Collatéral s'appuie en vérité sur deux rencontres et la seconde tient à mettre la première à l'épreuve. Le redoublement des rencontres est ici rigoureusement dialectique : il y a la promesse incertaine (quand Max prend Annie dans son taxi, ça prend entre eux, il y a du jeu et puis de la séduction, c'est ineffable et moléculaire, des points de suspension ouvrant au-delà des vitres arrière et des portières à la possibilité d'une suite), immédiatement suivie par la révélation progressive de son anéantissement programmé (quand Vincent embarque dans la voiture de Max, c'est le scénario du tueur à gages qui prend alors le dessus et, parmi les cinq victimes de son agenda meurtrier, il y a la procureure instruisant le futur procès de gros bonnets de la drogue qui n'est autre qu'Annie).
L'amour en miracle du sans mesure
Annie est la figure que retient Max. Elle est arrivée par hasard dans sa vie comme si le ciel lui était littéralement tombé dessus, dans la guise d'un cadavre, le premier de la liste de Vincent. Ce qui est et s'est passé entre eux est d'un commerce qui n'a rien de marchand, le commerce des regards et des signes dont le mystère à la fois échappe et résiste à la sémiotique du capitalisme. Un jeu d'enfants (un pari entre la cliente et son chauffeur sur l'itinéraire à adopter) et son économie renverse la polarité dominante des pertes et des profits (Max a gagné le défi mais la course sera moins chère).
Les acteurs sont extraordinaires, Jada Pinkett-Smith n'a peut-être jamais aussi irradiante et Jamie Foxx émeut par son assurance infléchie de timidité. À la prometteuse levée d'une suite sentimentale, Vincent oppose la persécution et Tom Cruise est également génial. Un prince luciférien, séducteur et d'autant plus irrésistible qu'il est malicieux, et il ne s'interpose dans l'amorce d'une romance qu'à obliger Max à saisir la chance de s'extraire de sa coquille. La nuit passée ensemble aura une valeur initiatique. Quand une rencontre vraie a lieu, sa frappe impose alors qu'elle soit de vie ou de mort.
Une rencontre a eu lieu, l'événement miraculeux d'une stase provisoire et son temps qui fait fuir tous les chronomètres promet la difficile possibilité d'une relation, soit la construction d'une différence à l'endroit et en dépit de l'indifférence dans la métonymie. Vincent est un pur parasite, un démon à la brillance grise et métallisée dont le souhait implicite, formulée à Max d'emblée, est de finir, cadavre anonyme dans le métropolitain.

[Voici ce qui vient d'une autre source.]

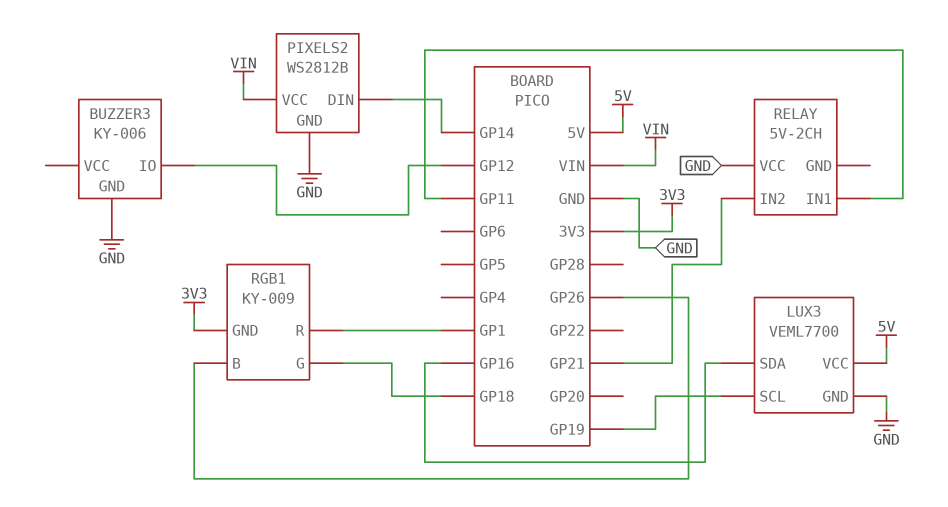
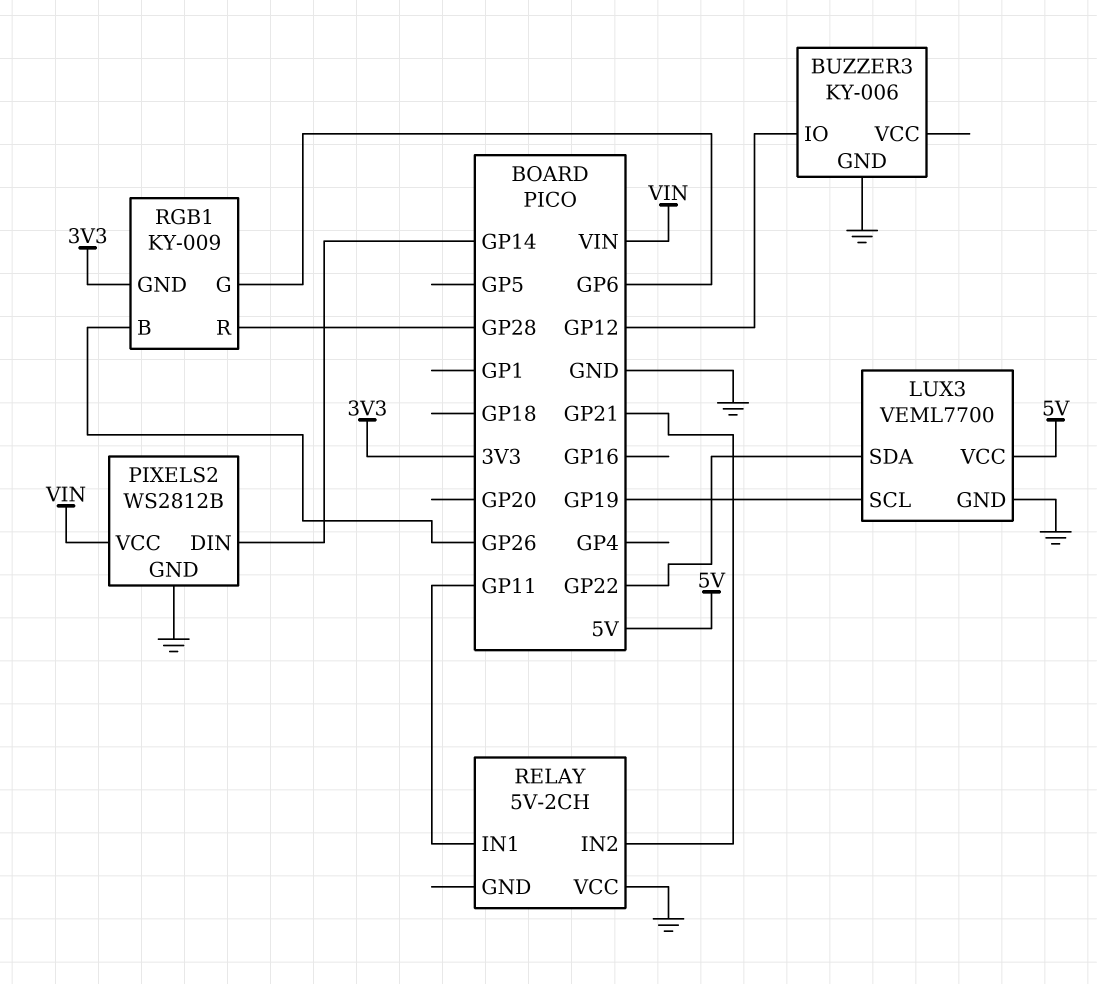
LUX3 pin SDA: GP16 -> GP22
RGB1 pin G: GP18 -> GP6
RGB1 pin R: GP1 -> GP28

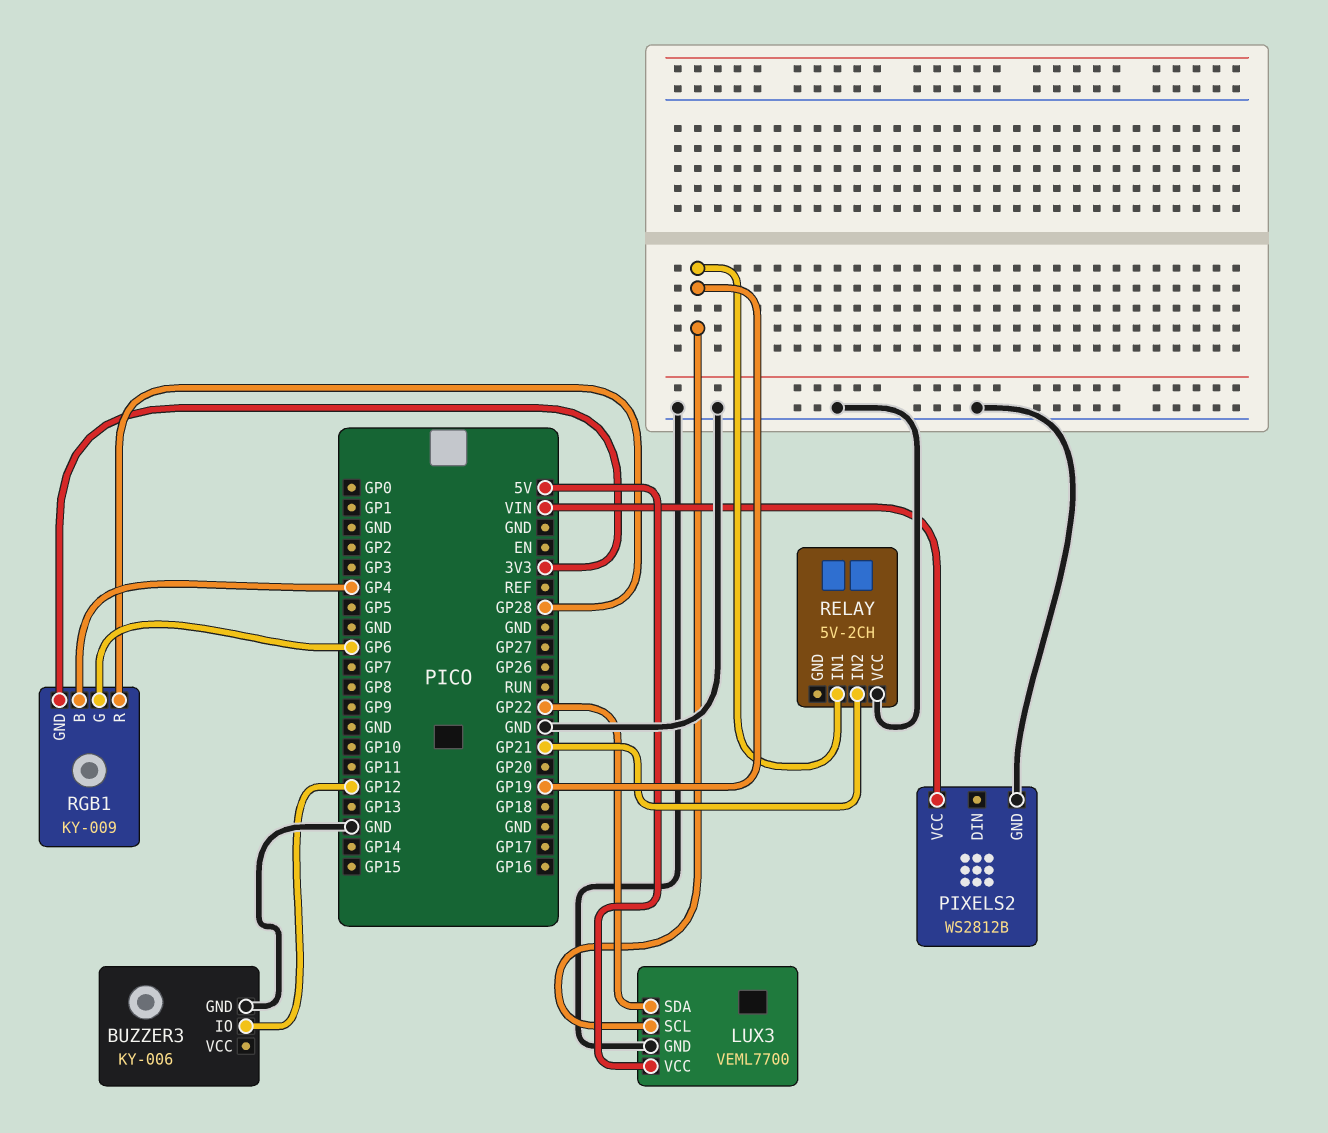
PIXELS2 pin DIN: GP14 -> none
RELAY pin IN1: GP11 -> GP19
RGB1 pin B: GP26 -> GP4

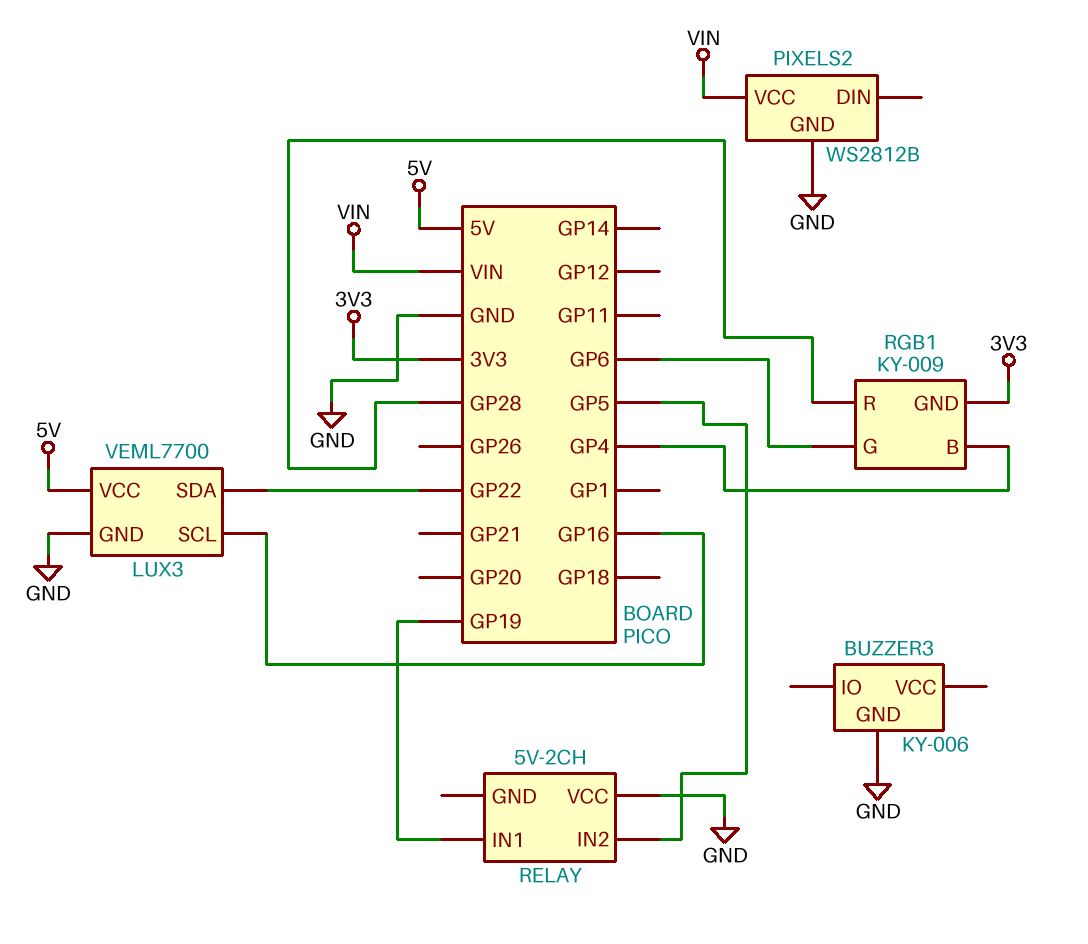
BUZZER3 pin IO: GP12 -> none
LUX3 pin SCL: GP19 -> GP16
RELAY pin IN2: GP21 -> GP5

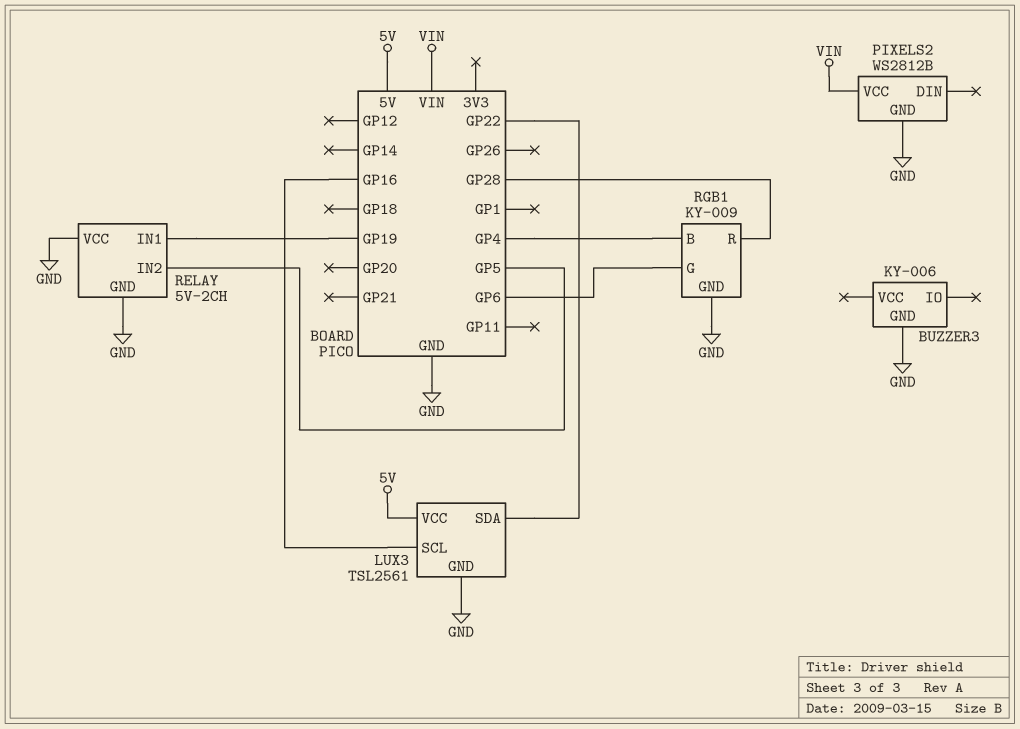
LUX3: VEML7700 -> TSL2561
RELAY pin GND: none -> GND
RGB1 pin GND: 3V3 -> GND

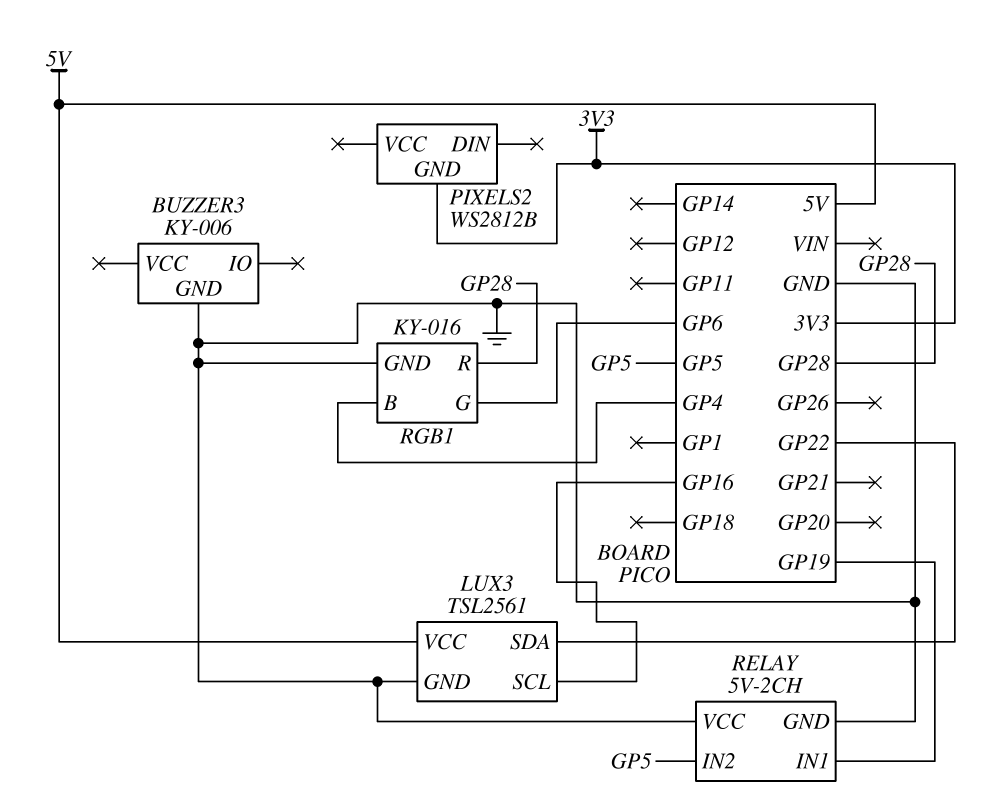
PIXELS2 pin GND: GND -> 3V3
PIXELS2 pin VCC: VIN -> none
RGB1: KY-009 -> KY-016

Le point gris du flou est opacifié par le gris mat et métallique de Vincent, avant d'être relevée dans ce que Paul Klee appelait une « cosmogenèse ». Ce démon sans contenu propre est l'accompagnateur placentaire dont Max doit savoir se débarrasser, si collant et si captivant à la fois. C'est que Max a vu Annie et Annie l'a vu, lui. La rencontre mérite de laisser tomber un cliché avant de s'extraire de sa coquille d'œuf, le taxi qui fait une embardée quand le bureau de la procureur est devenu un piège mortel. Le vieil amateur de jazz noir l'aura dit pour eux quand le musicien novice qu'il fut raconte sa rencontre avec Miles Davis : une mise au monde.
La rencontre n'est pas seconde chance, mais nouvelle naissance. Une « cosmogenèse », là encore.
Le sublime dans Collatéral dit la grandeur de son auteur quand la dialectique du calcul et du cliché, si elle glisse sur les surfaces miroitantes et liquides de la netteté, a le flou pour désir, le point gris grâce auquel, contre toute opacité, l'incalculable peut émerger. L'amour en tant qu'il est impondérable, ce miracle qui dispense de tout calcul. L'amour en miracle de ce qui est sans mesure.